The results are in testoutdir/
The files with prefix stage2output are the quantitative tables of resistome in all samples
check the output directory

tree testoutdir/  
testoutdir/  
|-- extracted.fa 
|-- Log.txt 
|-- meta_data_online.txt
|-- stage2output.16S.pdf
|-- stage2output.blast6out2.txt
|-- stage2output.cell.pdf
|-- stage2output.normalize_16s.gene.tab.txt
|-- stage2output.normalize_16s.mergesubtype.tab.txt
|-- stage2output.normalize_16s.subtype.tab.txt
|-- stage2output.normalize.16s.txt
|-- stage2output.normalize_16s.type.tab.txt
|-- stage2output.normalize_cellnumber.gene.txt
|-- stage2output.normalize_cellnumber.mergesubtype.tab.txt
|-- stage2output.normalize_cellnumber.subtype.tab.txt
|-- stage2output.normalize_cellnumber.type.tab.txt
|-- stage2output.normalize.cell.txt
|-- stage2output.ppm.gene.txt
|-- stage2output.ppm.subtype.txt
|-- stage2output.ppm.txt
|-- stage2output.ppm.type.txt
|-- STAS_1.us
|-- STAS_2.us
|-- STAS.extract_1.fa
|-- STAS.extract_2.fa
|-- STAS_fixed_1.fa
|-- STAS_fixed_2.fa
|-- STAS.sam
|-- STAS_singletons.fa
|-- STAS.uscmg_1.dmd
|-- STAS.uscmg_2.dmd
|-- STAS.uscmg.blastx.txt
|-- STAS.uscmg.ko_averagecov.txt
|-- SWHAS104_1.us
|-- SWHAS104_2.us
|-- SWHAS104.extract_1.fa
|-- SWHAS104.extract_2.fa
|-- SWHAS104_fixed_1.fa
|-- SWHAS104_fixed_2.fa
|-- SWHAS104.sam
|-- SWHAS104_singletons.fa
|-- SWHAS104.uscmg_1.dmd
|-- SWHAS104.uscmg_2.dmd
|-- SWHAS104.uscmg.blastx.txt
|-- SWHAS104.uscmg.ko_averagecov.txt
|-- tmpblast
|   |-- xaa
|   |-- xaa.blast.txt
|   |-- xab
|   |-- xab.blast.txt
|   |-- xac
|   |-- xac.blast.txt
|   |-- xad
|   |-- xad.blast.txt
|   |-- xae
|   |-- xae.blast.txt
|   |-- xaf
|   |-- xaf.blast.txt
|   |-- xag
|   |-- xag.blast.txt
|   |-- xah
|   `-- xah.blast.txt
`-- ublastx_bash_Thu-Jan-7-09:41:22-2021.sh

The meta_data_online.txt includes some intemediate numbers information such as #ofreads, #of16S, #ofCells, etc. All the tables are in the files with prefix: stage2output.

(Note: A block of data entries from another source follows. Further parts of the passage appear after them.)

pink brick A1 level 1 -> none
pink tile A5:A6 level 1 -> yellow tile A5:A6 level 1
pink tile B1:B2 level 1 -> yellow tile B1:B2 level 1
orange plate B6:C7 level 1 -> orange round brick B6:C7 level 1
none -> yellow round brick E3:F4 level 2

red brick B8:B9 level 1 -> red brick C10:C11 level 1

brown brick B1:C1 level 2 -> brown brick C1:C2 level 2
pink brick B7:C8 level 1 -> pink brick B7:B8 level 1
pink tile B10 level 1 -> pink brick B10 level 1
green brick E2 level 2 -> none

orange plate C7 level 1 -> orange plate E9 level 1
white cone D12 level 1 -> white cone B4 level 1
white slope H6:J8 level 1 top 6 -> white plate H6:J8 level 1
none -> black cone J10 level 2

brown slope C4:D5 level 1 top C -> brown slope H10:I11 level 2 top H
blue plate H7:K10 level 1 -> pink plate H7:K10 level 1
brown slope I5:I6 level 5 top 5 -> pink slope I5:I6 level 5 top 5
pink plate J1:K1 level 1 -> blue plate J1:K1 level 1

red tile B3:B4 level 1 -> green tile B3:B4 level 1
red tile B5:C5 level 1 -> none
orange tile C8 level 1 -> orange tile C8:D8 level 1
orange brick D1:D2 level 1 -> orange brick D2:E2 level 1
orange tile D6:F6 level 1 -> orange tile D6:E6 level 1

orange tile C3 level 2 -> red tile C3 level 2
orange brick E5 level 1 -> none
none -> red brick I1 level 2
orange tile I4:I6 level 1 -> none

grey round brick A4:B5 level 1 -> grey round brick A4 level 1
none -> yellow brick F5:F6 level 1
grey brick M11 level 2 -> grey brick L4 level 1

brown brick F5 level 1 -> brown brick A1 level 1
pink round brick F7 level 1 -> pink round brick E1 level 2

The meta-data-online.txt looks like this

SampleID Name Category ReadLength #ofreads #of16S #ofCell
1 STAS ST 100 200000 10.1 4.9
2 SWHAS104 SWH 100 200000 9.7 4.1

For online version, please refer to http://smile.hku.hk/SARGs


Notice:

This tools only provide the required scripts for ARGs-OAP1.0/2.0 pipeline

This pipeline is distributed in the hope to achieve the aim of management of antibiotic resistant genes in envrionment, but WITHOUT ANY WARRANTY; without even the implied warranty of MERCHANTABILITY or FITNESS FOR A PARTICULAR PURPOSE.This pipeline is only allowed to be used for non-commercial and academic purpose.

The SARG database is distributed only freely used for academic prupose, any commercial use should require the agreement from the developer team.